# Rivarossi Repower



## Brian (Jan 22, 2014)

I have 2 older Riva's that I want to convert to DCC. An 0-8-0 and a 2-8-8-2 Mallet. I managed to switch the 0-8-0 but thru my own stupidity after it had run a little bit blew up the decoder!! I was not completely happy with how it ran thou as it was a little jerky.Which I understand happens with these old motors.
It has the vertical shaft motor in it. The Mallet , I just can't figure out how to isolate the chassis from the motor in that one. It has the horizontal shaft motor. Has anyone converted the motors in these old Riva's? Can you give me a lead as to what motors will fit and where to find them?

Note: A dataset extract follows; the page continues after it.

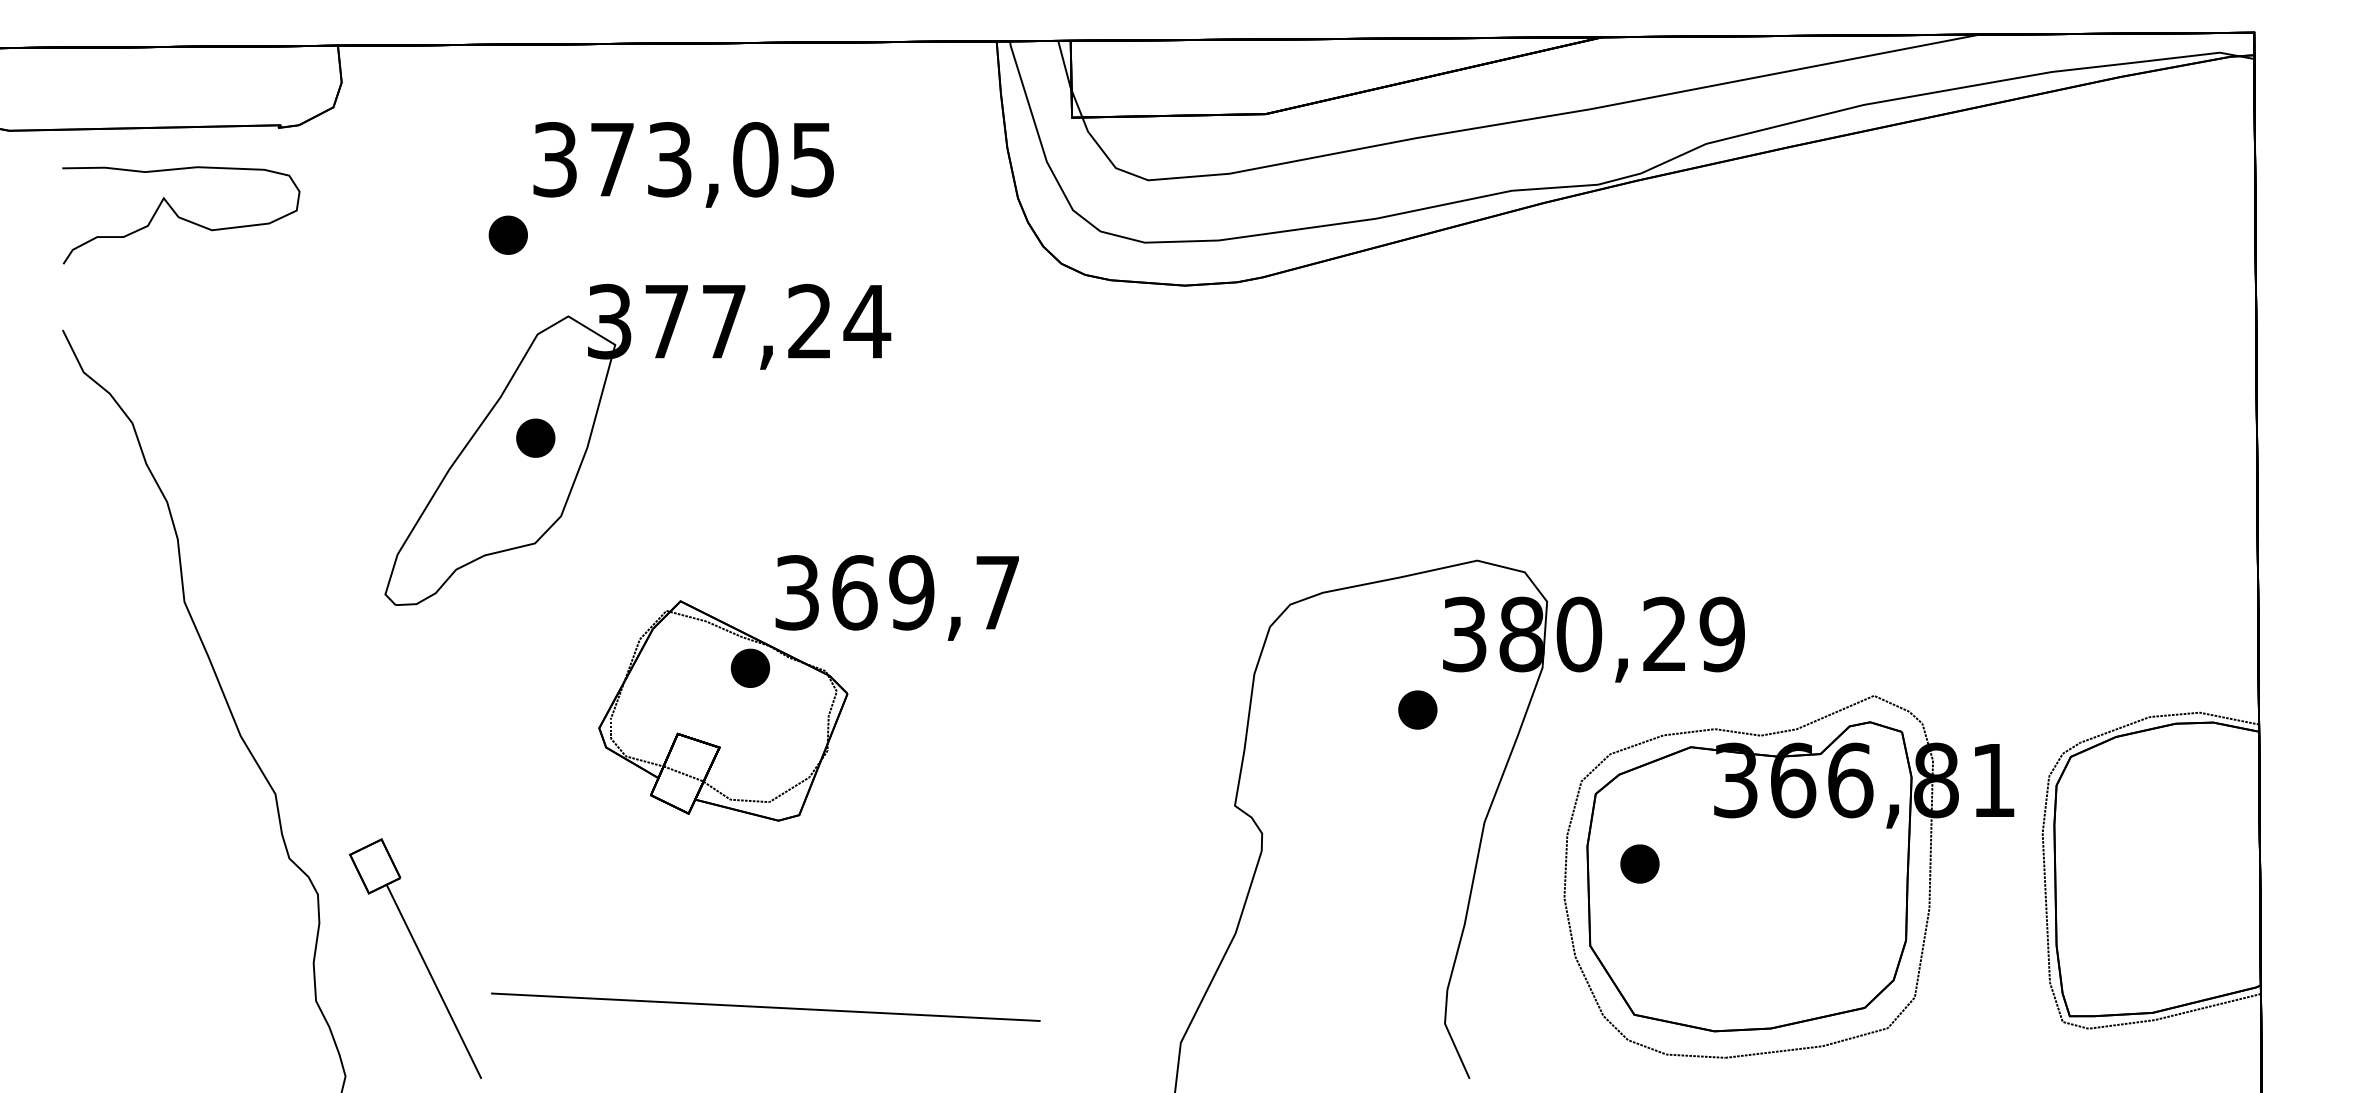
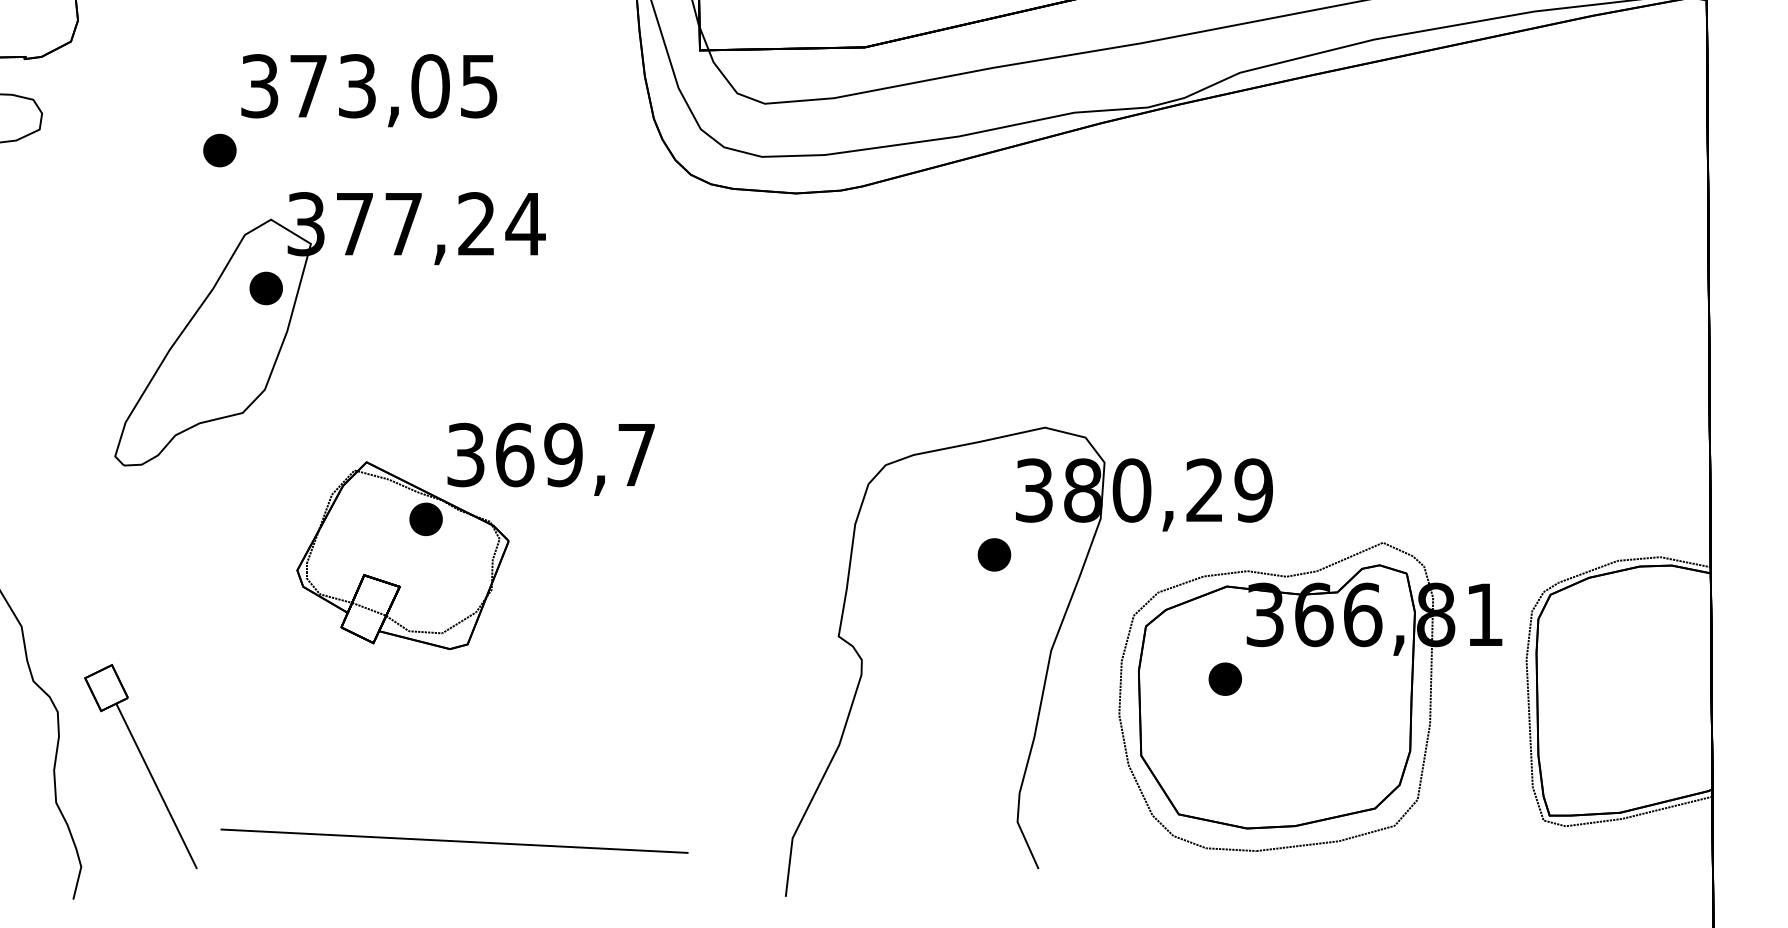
part: (535, 437) -> (266, 287), moved
part: (1639, 863) -> (1224, 678), moved
line: (765, 1006) -> (454, 840), moved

Is it just a measure twice and hope one fits?
I have searched and have not been able to locate any info on this.
thanks
Brian


----------



## wvgca (Jan 21, 2013)

the outside of the case doesn't have to be isolated, just the brushes ...
it's pretty easy to do, just insulate both of them if they aren't already ..


----------



## LocoDe-zel#219 (Jan 1, 2020)

Remove a plate just in front of the smoke stack that hides a screw, then remove screw. Flip over and move the rear truck to the side to expose another screw from under the cab. Gently lift the body off from the top. This will expose the motor. I need to do the same with my Riva 2-8-8-2 and from reading posts on here it seems to be easier and more cost effective to replace the motor.


----------



## Jscullans (Jul 8, 2019)

A guy on eBay called cv backshops sells can motor conversions. Just be sure if it is a square motor or a round motor. They had a couple different motors in those old models. I’ve used them in a couple locomotives. The couple I’ve used them in ran excellent but were a little bit light on pulling power. Most rivarossi steam is though till you get into the hornby designed ones. I have a 4-6-6-4 a 2-8-8-2 and a 4-6-2 of the newer hornby models and they’re far superior to the old ahm era engines. I think cv back shop charges like $25 or $30 per kit. I can try to get you more details if needed. I replaced the motors in the 2-10-2 and a 2-8-4 and they ran excellent light but wouldn’t pull much more than 5 or 6 cars before they ran out of brawn


----------



## Brian (Jan 22, 2014)

Jscullans said:


> A guy on eBay called cv backshops sells can motor conversions. Just be sure if it is a square motor or a round motor. They had a couple different motors in those old models. I’ve used them in a couple locomotives. The couple I’ve used them in ran excellent but were a little bit light on pulling power. Most rivarossi steam is though till you get into the hornby designed ones. I have a 4-6-6-4 a 2-8-8-2 and a 4-6-2 of the newer hornby models and they’re far superior to the old ahm era engines. I think cv back shop charges like $25 or $30 per kit. I can try to get you more details if needed. I replaced the motors in the 2-10-2 and a 2-8-4 and they ran excellent light but wouldn’t pull much more than 5 or 6 cars before they ran out of brawn


Thanks Jscullans. I tried searching for that seller on ebay but can't find him/her. is there a way to search them out? I tried selecting sellers only but it didnt show up


----------



## rrswede (Jan 6, 2012)

Here is a direct link.

https://www.ebay.com/usr/cv-backshop

swede


----------



## Jscullans (Jul 8, 2019)

Here is a screenshot of the seller


----------



## Jscullans (Jul 8, 2019)

You’ll probably have to ask on if he has the correct kits in stock. I know on the paper he sent me on my last order he has a specific kit for the 2882 and a specific kit for the 080


----------



## Brian (Jan 22, 2014)

Thank you for the info on that seller. I have sent an email requesting what I am looking for. fingers crossed he will have what I need


----------



## Cab1 (Jul 26, 2009)

When it comes to Riva's you have to keep in mind they are basically a DC platform, especially the older ones, and are not always intuitive when you're knee deep into a conversion. Yes, they can be converted to DCC (some easier than others). I've done a few. Each one was different. As long as you don't mind doing a little detective work and keep your expectations in check. For me the juice wasn't worth the squeeze. Riva's are not exactly stellar when it comes to detail. I did not like seeing the motor sticking out of the back-head into the cab. If you don't mind all that than go for it, but keep your analytical skills high. The last one I did used the frame to power the motor. You can get away with that only if using it for one polarity. You can't pump two different polarities through the frame. They solved the problem by using a hollow rivet with an insulator in the middle to a wheel set under the back-head. Then they used the headlight to ground the thing using another hollow rivet to a front wheel set revising the polarity. What they ended up doing was hard-wiring the wheel set in the middle to one polarity. Why would they do that? Why not rip everything out and run wires to where you need them? They certainly weren't thinking about DCC. Go figure.


----------